Recently, a number of my poems have appeared or are forthcoming in highly-regarded literary magazines, including Constellations (The One-Time Grandma), the British magazine Seaside Gothic (What Happened When We Emerged from the Ocean, Anyway), and Slipstream (An Accidental Song for the Sacred and the Profane).
While I don’t have the rights to reprint most of these poems at this time, I think the stories behind them make for good reading, nonetheless.
The stories behind two of these titles surround my experiences as a four- or five-year-old boy.
In The One-Time Grandma, I recall sitting on the floor at age four with this gauzy image of my father’s mother craning down to greet me, offering a toy truck with wheels that rolled, filled with hard candies. Mysteriously, it was the only time she visited us. I never did learn why.
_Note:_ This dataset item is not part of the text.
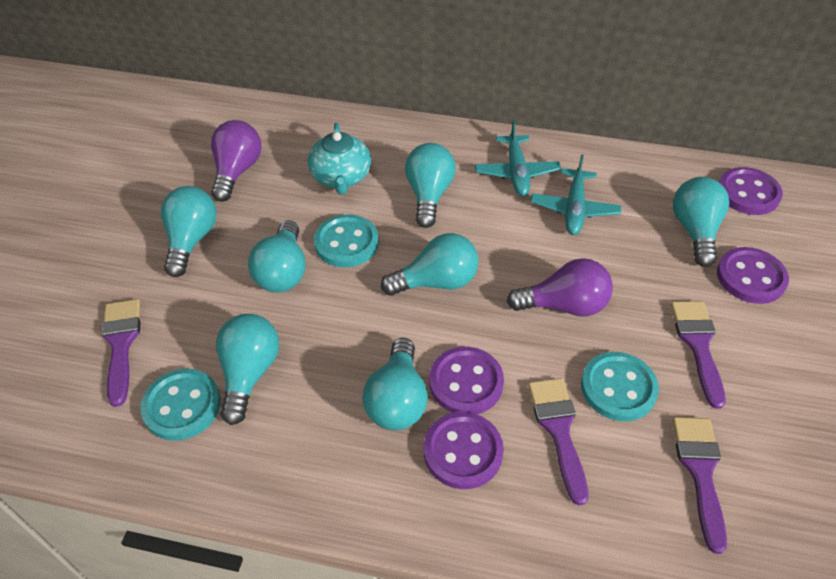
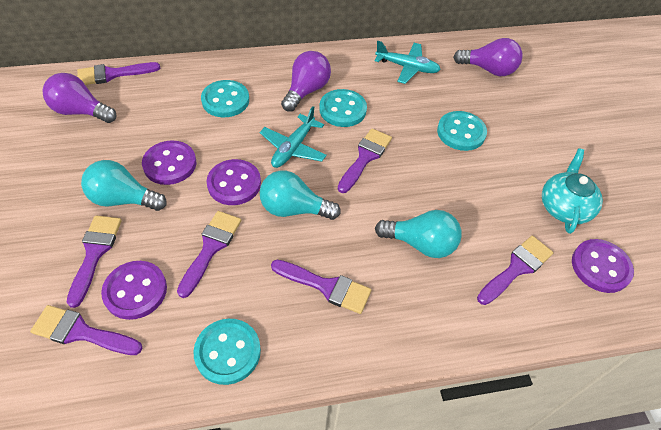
purple brush: 4 -> 7
purple light bulb: 2 -> 3
turquoise button: 3 -> 4
turquoise light bulb: 7 -> 3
In An Accidental Song for the Sacred and the Profane, I’m playing in the little backyard of our two-story house in the Bronx, surrounded by brick apartment buildings. It’s a warm day in spring when I notice this beautiful woman in a diaphanous nightgown slowly brushing her long red hair at an open second-floor window, not 30 feet from me. What was a boy of five to make of such a sight? At the same time, an old Jewish man is davening at an open second floor window of another apartment building. When such a devout man is davening, he rocks to and fro while singing prayers, “nasal strains rising and falling and rising again.” Thus, An Accidental Song for the Sacred and the Profane.
In addition, I’ll post the entire poem What Happened When We Emerged from the Ocean, Anyway in a few days.